Le calendrier se joue encore de la politique. En 2017 comme en 2012, l’élection présidentielle est en partie perturbée par les vacances scolaires de Pâques, jusqu’au 2 mai dans la zone A de Bordeaux ou Lyon, mais aussi par le week-end prolongé du 7 mai. La crainte d’une désertion des isoloirs se révèle toujours aussi palpable avant le premier tour du 23 avril. Pour anticiper l’absence supposée d’une partie de leurs électeurs, les formations politiques vantent les mérites du vote par procuration allant même jusqu’à l’organiser.

Cette gestion interne des procurations par les partis, chargés de mettre en relation mandants et mandataires d’une même commune, remonte à 2012 et à la diffusion d’un clip réalisé par le Parti socialiste (PS). Généralisée depuis, la pratique se repose beaucoup sur la viralité des réseaux sociaux afin de sensibiliser plus directement les futurs votants. En marche !, le PS ou La France insoumise de Jean-Luc Mélenchon se sont particulièrement investis sur ce terrain cette année, conscients du bénéfice qu’ils peuvent en tirer dans les urnes.

Le site Internet de Jean-Luc Mélenchon dispose, par exemple, d’une application automatisée permettant « en trois clics » de mettre en contact les partisans d’une même commune. Guillaume Royer, responsable de la plate-forme jlm2017.fr, a lancé l’outil le 22 mars, après une semaine de conception : « Le but était de créer quelque chose de très simple pour permettre aux gens de voter en préservant le secret du vote. Il y a un sens politique en allant chercher les 6 millions de personnes mal inscrites. » Le projet est une « réussite inattendue » d’après le développeur, qui évoque plus de 19 000 demandes en trois semaines.

En marche ! centralise

Si la tactique digitale des équipes des candidats se ressemble, avec une présence soutenue sur les réseaux sociaux et une rubrique dédiée sur la plupart des sites Internet, l’organisation générale peut différer. Pour sa première élection politique, En marche ! a ainsi centralisé l’ensemble de sa procédure au sein de son siège parisien, au risque de couper les membres locaux de leurs partisans sur le terrain.
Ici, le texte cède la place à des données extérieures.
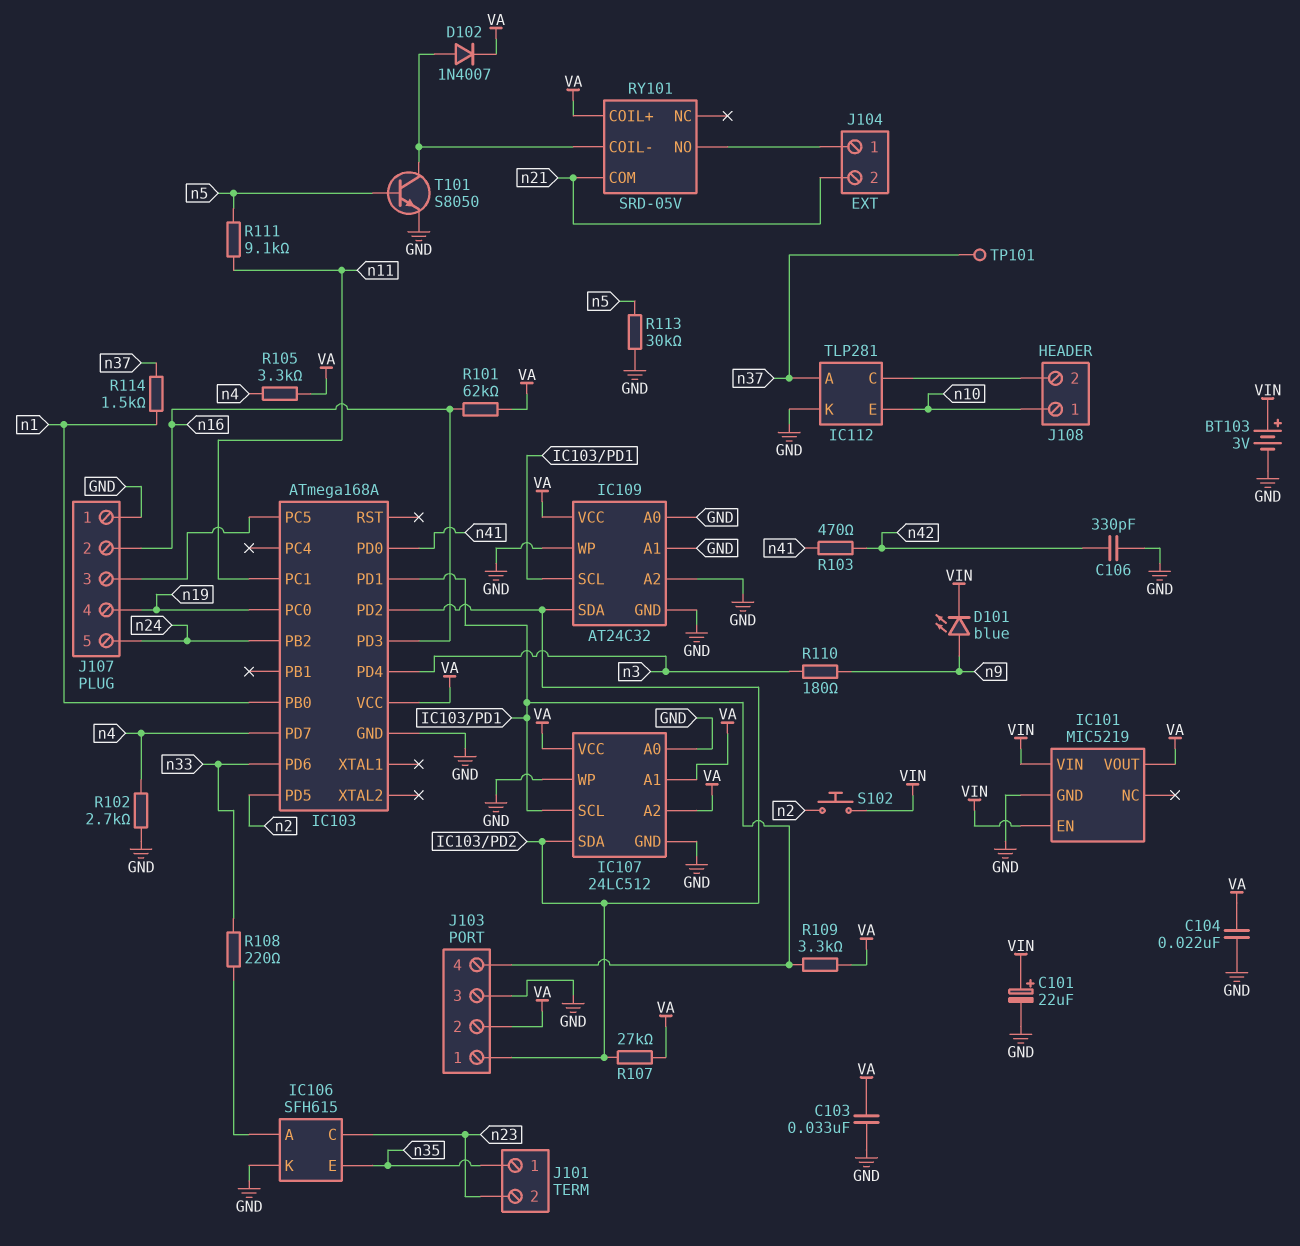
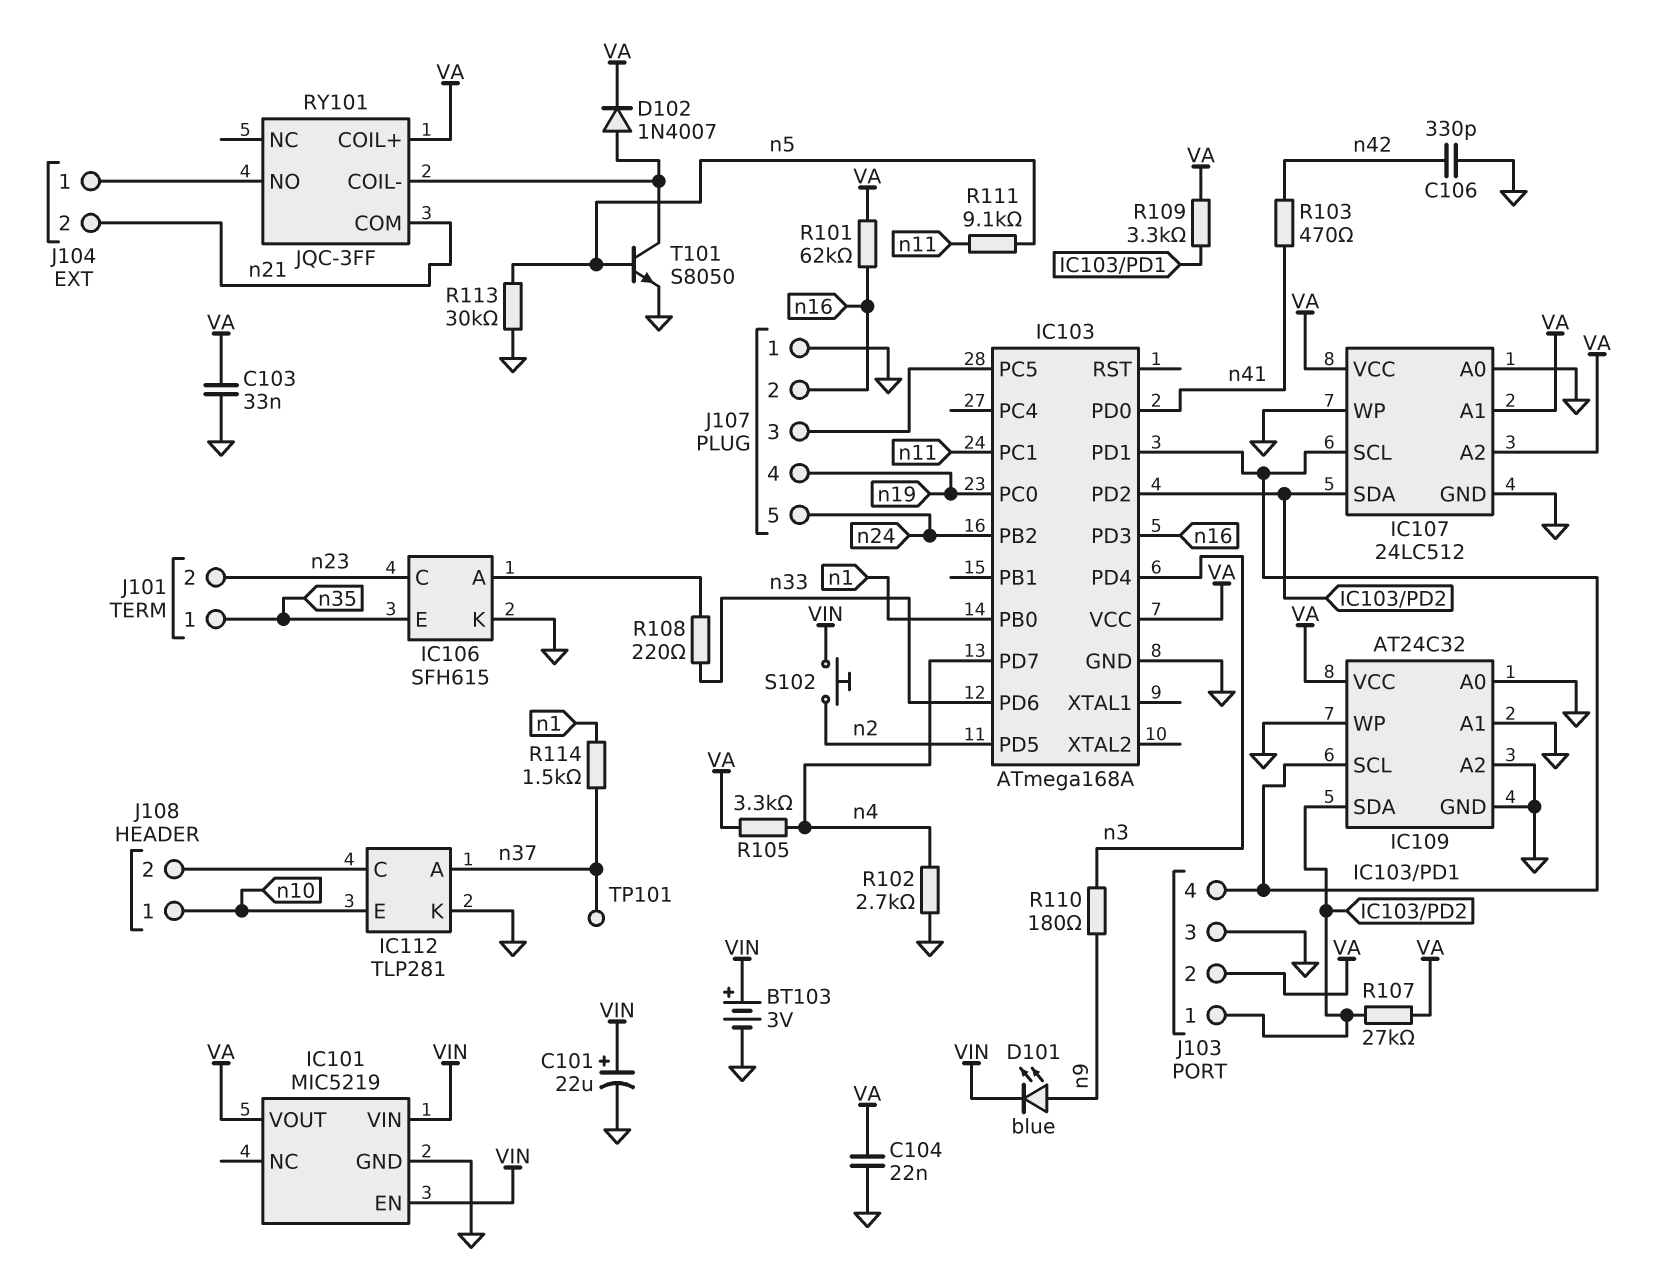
RY101: SRD-05V -> JQC-3FF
« Le mouvement n’est pas encore bien structuré à ce niveau. C’est un problème. Un parti se construit dans la durée grâce à la proximité de ses adhérents », déplore un responsable élection En marche ! des Hauts-de-Seine, qui tient tout de même à souligner l’efficacité de la campagne numérique du mouvement.

Le pôle communication d’Emmanuel Macron a profité de son passage à « L’Emission politique » pour engager « le sprint final » considérant que « chaque heure mène au premier tour ». Le week-end du 8 avril a été l’occasion de constituer une équipe de travail autour du vote par procuration, considéré comme « un enjeu majeur cette année encore », avec envoi appuyé de mails aux sections.
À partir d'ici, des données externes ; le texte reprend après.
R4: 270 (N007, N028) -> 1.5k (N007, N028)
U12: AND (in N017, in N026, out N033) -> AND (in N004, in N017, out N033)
La principale mission consiste ainsi à identifier les mandants, dont les absences tiennent surtout aux départs en vacances, ou au week-end prolongé du 7 mai, et à l’expatriation de Français vivant à l’étranger. Ces derniers y ont principalement recours pour des raisons pratiques, privés notamment du vote électronique pour l’élection présidentielle.

« Dernière ligne droite »

Pour la plupart des partis, comme Les Républicains (LR), les procurations sont gérées directement par les circonscriptions, le QG de campagne ne faisant qu’aiguiller leurs électeurs vers les fédérations départementales. Le secrétaire national LR, Bernard Accoyer, a envoyé un mail, le 10 avril, pour mobiliser les cadres autour de cette question, dans la foulée du meeting de François Fillon, Porte de Versailles. « L’élection présidentielle va se jouer dans la dernière ligne droite », écrit-il, en présage d’un résultat qu’il croit « très serré au premier tour ». Pour l’ancien président de l’Assemblée nationale, cet appel « à être en responsabilité » vise à prendre conscience du fait que « chaque voix comptera » le 23 avril.

Certains n’ont pas attendu cet appel, comme dans la deuxième circonscription de la Nièvre. Patrick Frison, le représentant du candidat LR, insiste : « Il n’y a vraiment aucun problème à trouver et des mandataires et des mandants. » En témoignent, selon lui, les quatre personnes accueillies en une matinée à sa permanence.

Chargé de l’organisation des élections, le ministère de l’intérieur n’a pas de chiffres à communiquer pour le moment car aucune statistique en temps réel n’est réalisée par les commissariats, gendarmeries et tribunaux d’instance, les autorités chargées de recevoir les procurations. Un comptage sera publié « après les opérations électorales de 2017 ». Pour les élections présidentielle et législatives de 2012, un rapport de l’Inspection générale de l’administration avait évalué à 4,9 millions le nombre de procurations établies, soit une hausse de 10 % par rapport à 2007 mais « sans garantie que l’électeur n’a pas finalement voté en personne ».